There was a Christmas Parade down Main Street, then at 9:30 there was the most amazaing fireworks display I have ever witnessed around the Castle. Here’s a wee taste from inside the crowd…

There was a light show, On the Castle walls, which kept changing color. There was music piped over the crowd by tactfully hidden loudspeakers which must have been everywhere because the music and the narrator’s voice (it was Jiminy Cricket), was never too loud in one place, nor too quiet in another. The sounds just seemed to come at you out of thin air. And everything, Everything, was precisely timed to the fireworks display, which was massive, and tightly choreographed. They literally painted the sky around the Castle with multicolored fire.

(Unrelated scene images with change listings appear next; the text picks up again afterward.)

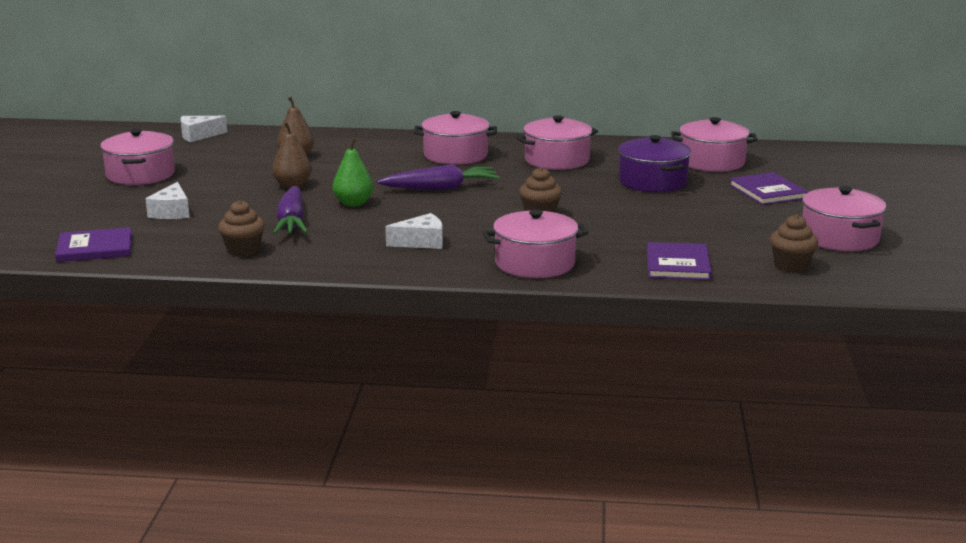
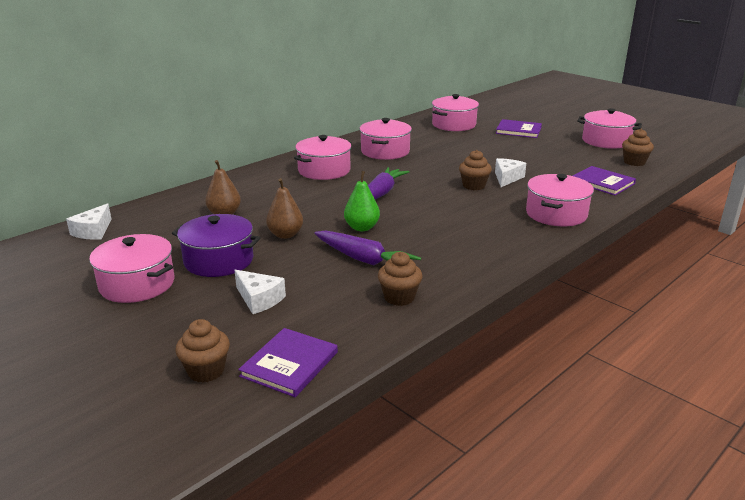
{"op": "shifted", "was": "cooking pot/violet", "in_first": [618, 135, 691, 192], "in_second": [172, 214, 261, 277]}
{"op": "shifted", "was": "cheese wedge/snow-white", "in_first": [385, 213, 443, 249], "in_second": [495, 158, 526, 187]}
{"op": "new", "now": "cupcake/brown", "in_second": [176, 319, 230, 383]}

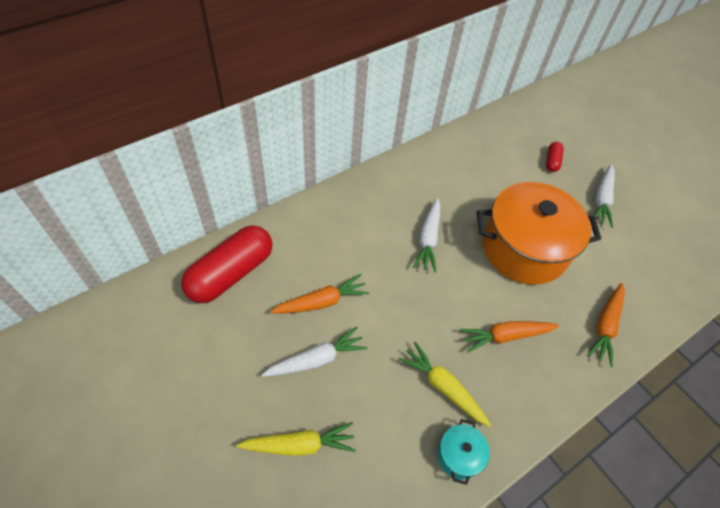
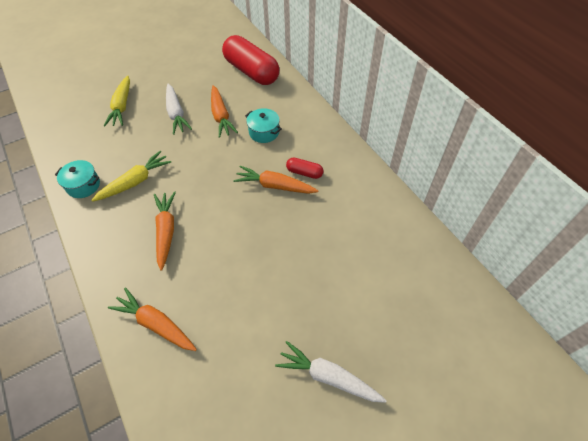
{"op": "shifted", "was": "capsule/crimson", "in_first": [546, 142, 564, 172], "in_second": [286, 157, 324, 179]}
{"op": "gone", "was": "cooking pot/orange", "in_first": [477, 182, 601, 285]}
{"op": "repainted", "was": "toy carrot/snow-white", "now": "toy carrot/orange", "in_first": [413, 198, 441, 272], "in_second": [233, 166, 318, 194]}
{"op": "new", "now": "cooking pot/turquoise", "in_second": [245, 108, 282, 143]}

I’ve never seen its like. Fireworks were shooting From various Castle ramparts, and bursting in the sky behind it, while animated images were being projected on various parts of the Castle walls, and the walls themselves were constantly changing color. Lots of really good booms rang out, timed exactly to the music. Things were flying up into the sky from all directions. At one point, an acrobat dressed up as Tinkerbell sailed overhead from the top of the highest Castle turret. Every little thing about the display was perfectly done, which was amazing because there was so much going on. And you don’t just sling around powerful fireworks like the ones they were using. Those explosions and bursts of light were Not small. The uber geek in me was impressed. Actually, it made my jaw drop.
More later. I’m off now to use the voucher for a free game at the Fantasia Miniature Golf area.